Course content

Elements of Visual Perception, Image Sampling and Quantization, related Mathematical tools applied to Image Processing and Analysis (array, matrix, linear and non-linear operations, arithmetic and geometric operations, morphology, spatial and temporal operations, frequency analysis, linear algebra, probabilistic methods, image transformations and geometric operations) Image Formation: Camera Models, Calibration, Single view geometry, Multiple view geometry, Epipolar geometry, Feature extraction, Bundle adjustment Position and Orientation: Feature based alignment; Pose estimation; Time varying pose and trajectories, Structure from motion, dense Motion Estimation, Visual Odometry (Semi-direct VO, direct sparse odometry) Localization and Mapping: Initialization, Tracking, Mapping, geometric SLAM formulations (indirect vs. direct error formulation, geometry parameterization, sparse vs. dense model, optimization approach), Relocalization and map Optimization, Examples: Indirect (Feature based) methods (MonoSLAM, PTAM, ORB-SLAM), Direct methods (DTAM, LSD-SLAM), Sensor combinations (IMU, mono vs. Stereo, RGB-Depth), Analysis and parameter studies Recognition and Interpretation: Object detection, Instance recognition, Category recognition, Context and Scene understanding.

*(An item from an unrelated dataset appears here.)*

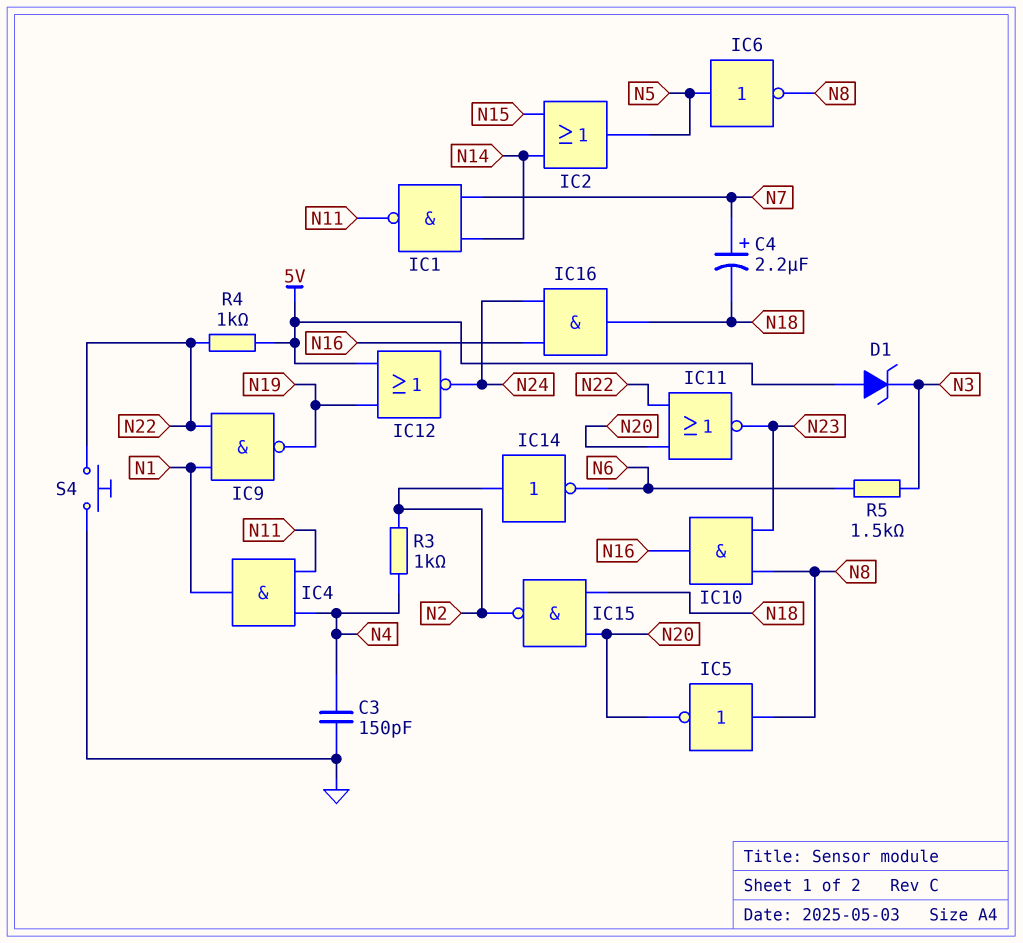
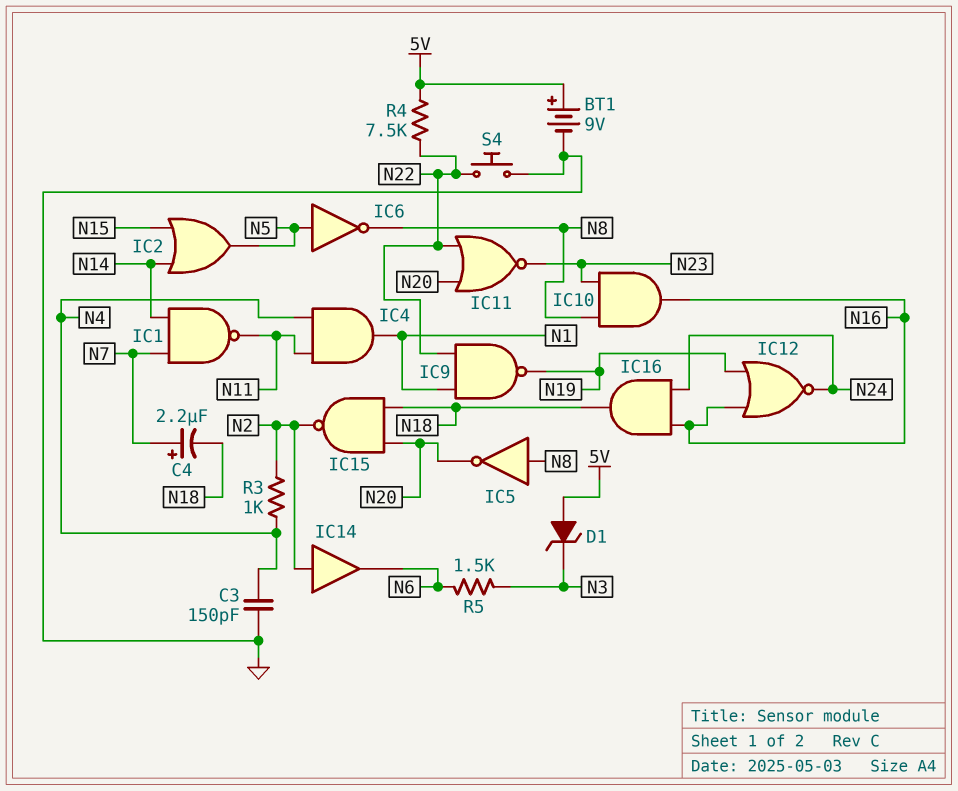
BT1: none -> 9V (plus 5V, minus GND)
IC12: NOR (in 5V, in N19, out N24) -> NOR (in N16, in N19, out N24)
IC14: NOT (in N2, out N6) -> buffer (in N2, out N6)
R4: 1k (5V, N22) -> 7.5k (5V, N22)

Special note on Artificial Intelligence (AI): AI is integrated into the course through the use of learning-based methods for object detection, classification, and scene analysis. Students will work with modern AI tools, including deep neural networks used in visual perception and robotics, and discuss how AI-based methods can be combined with geometric and photogrammetric techniques in VO and SLAM. Emphasis is placed on developing a critical understanding of when AI methods are appropriate, what limitations they have, and how they affect the robustness and explainability of robot vision systems.

Learning outcome

Knowledge: Knowledge about core applications in Robotic Vision. Knowledge about fundamental (physical) concepts about visual perception. Knowledge about image formation, image representation and camera models. Knowledge about image sampling, quantization and processing. Knowledge about structure from motion concepts for pose, tracking, motion estimation as well as visual odometry (VO) simultaneous localization an mapping (SLAM) strategies exploring popular methods. Basic knowledge about feature extraction, object recognition, context awareness/semantics and scene understanding. Insight into AI-based methods for visual perception, image analysis, object detection, and scene understanding, as well as how such techniques can be combined with classical geometric approaches in robot vision.

Skills: Be able to choose imaging systems with respect to specific applications. Calibrate the imaging systems. Modify different imaging setups with respect to environmental conditions. Manipulate and implement pose, tracking and motion estimation techniques. Implement, tune and evaluate SLAM algorithms. Implement object recognition and classification methods. At the end of the semester a successful student should have skills in processing and analysis of digital images, videos and video streams and be able to design simple robot vision and machine vision systems. Be able to apply and evaluate AI-based algorithms for detection, classification, tracking and scene understanding, and assess their strengths and weaknesses compared to traditional methods. Be able to use AI tools in a professionally responsible, critical, and transparent manner.

General competence: Be able to apply the fundamental imaging and perception principles. Consciousness about the role of visual sensing in robotic applications. Be able to analyze strength and weaknesses of different vision based approaches. Develop awareness of ethical challenges, data sensitivity, and academic integrity related to the use of AI tools in robot vision.

Learning methods and activities

The course is given as a mixture of lectures, and assignments. 75% of the assignments must be approved to enter the final exam.

AI tools may be used in coursework and projects, but their use must be clearly documented and justified. The assignments are structured so that students must reflect on their choice of methods, including when and how AI-based approaches are appropriate, and what limitations they have.

Compulsory assignments

• Assignments

Recommended previous knowledge

TTK4105 - Control Systems, TTK4115 - Linear Systems Theory, TTT4275 - Estimering, deteksjon og klassifisering, TDT4195 - Grunnleggende visuell databehandling, or a comparable background.

Required previous knowledge

At least one of the following subjects (or equivalent from other universities):

TTT4275 Estimation, Detection and Classification,

TMA4268 Statistical Learning,

TMA4267 Linear Statistical Models, or

TMA4245/TMA4240 - Statistics.

Course materials

Information on this is given at the start of the semester.